From 2550 to 1600 BC, the colossal stones were set. First a series of Bluestones, neatly-trimmed upright sets of massive sandstones blocks. Originally of a set of thirty stones now only seventeen remain placed in what are known as the Q and R holes. The stones, in two horseshoe patterns form the world-renowned circle measuring thirty-three meters in diameter and four meters in height. Some of the pairs of stones have massive stone lintels four meters above the ground,

It is likely that the Bluestones – each more than 25 tons in weight were brought from a quarry at Marlborough Downs, a distance of some thirty-two kilometers!

Seekers Of The Light.

It wasn’t until the late eighteenth century and after that Stonehenge’s Neolithic purpose was really fathomed. The theory forwarded said the stone circle was used to observe the Sun and to mark the time and day of the summer solstice (when, in England, the Sun is in its northern-most position in the sky). This was due to the fact that, seen from the center of the circle, the Sun could be seen directly through a gap at a particular stone, the ‘Heelstone’, approximately sixteen feet high (4.88 m) with another four feet (1.22 m) buried below the ground.

It is believed that the ‘Heel’ stone is a corruption of Welsh ‘hayil’, or Norse Hel, both meaning Sun. Likewise in the English town of Helston, a stone once stood called the Hel Stone, though it has long since been removed. Alignment of the Sun with less prominent stone-pairs may have referred to the sunrise at other significant times, such as the equinoxes six months before and after the solstices.

Sir Norman Lockyer got interested in Stonehenge in the 1890s. Working on the presumption that the midsummer Sun rose originally over the Heelstone at the time of its construction, he calculated back from the point where the Sun rose in 1901 at midsummer dawn (precisely over the Heelstone) and established a possible date of when Stonehenge might have been built, 1680 BC.

His calculations were flawed, because there were errors in his sightings and he used the wrong tables. His results, therefore, are generally dismissed. In 1950, however, Gerald Hawkins and Sir Fred Hoyle studied Stonehenge in great detail. They proposed that, in addition to being used as an ‘observatory’ site for astronomical solstice sightings, it was also a solar and lunar eclipse predictor, an almanac of sorts.

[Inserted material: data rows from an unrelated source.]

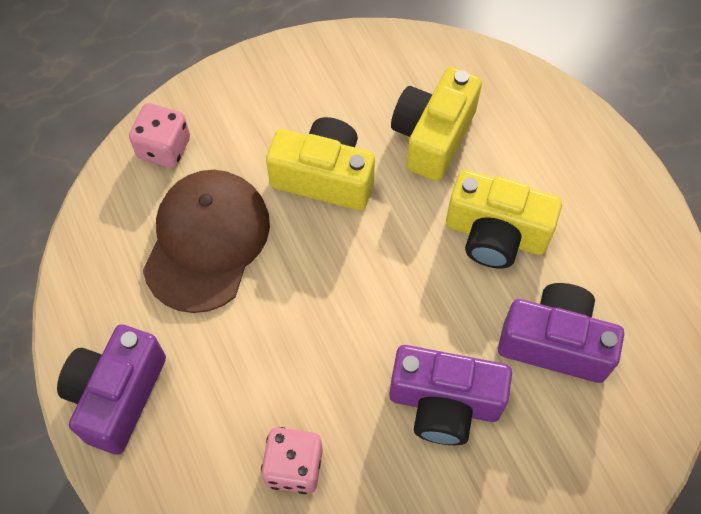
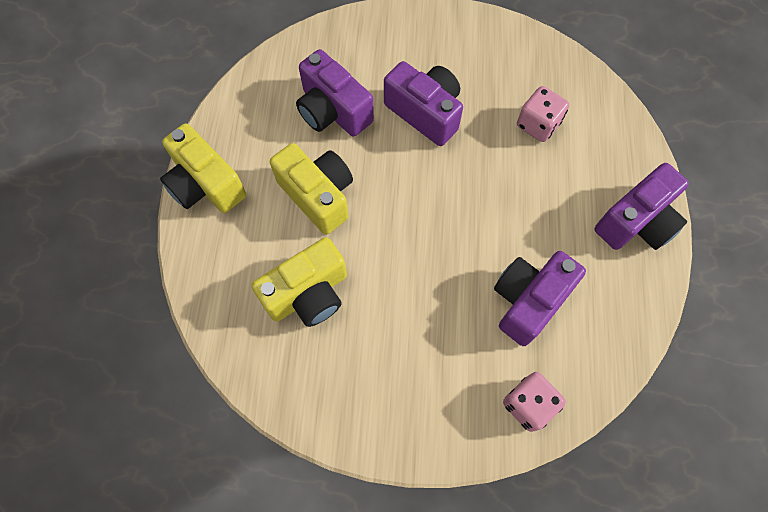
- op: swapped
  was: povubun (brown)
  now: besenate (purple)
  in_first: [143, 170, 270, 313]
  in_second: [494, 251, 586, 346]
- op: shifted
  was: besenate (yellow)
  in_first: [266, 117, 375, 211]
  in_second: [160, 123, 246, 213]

From these inferences it seems that the Neolithic people had a good knowledge of astronomy, including the movement of the Sun during the year and also of a calendar, which was required for the timing of agricultural, social and religious activities.

Round And About.

Various other Stone age monuments attest to the Neolithic knowledge of devotion to astronomical and calendric data These include a burial chamber which is naturally lit by the rising between the winter solstice sun between December 19 to 23. There is also a darkish seventy-five meters wide in a field near Goseck, Germany. Scientists suggests it is the remains of another observatory, possibly older than Stonehenge and dating back 7,000 years.

From an etched disk recovered at the site, archaeologists say the observatory was used by Neolithic and Bronze age people to measure the heavens. Originally, it consisted of four concentric circles, a mound, a ditch and two wooden palisades. Three sets of gates faced Southeast, Southwest and North. On the winter solstice day, any centrally-placed observer could see the Sun rise and set through the southern gates.

Aerial surveys have identified around two hundred other such circles all across Europe; the Goseck structure is the oldest and best preserved of the two dozen excavated thus far.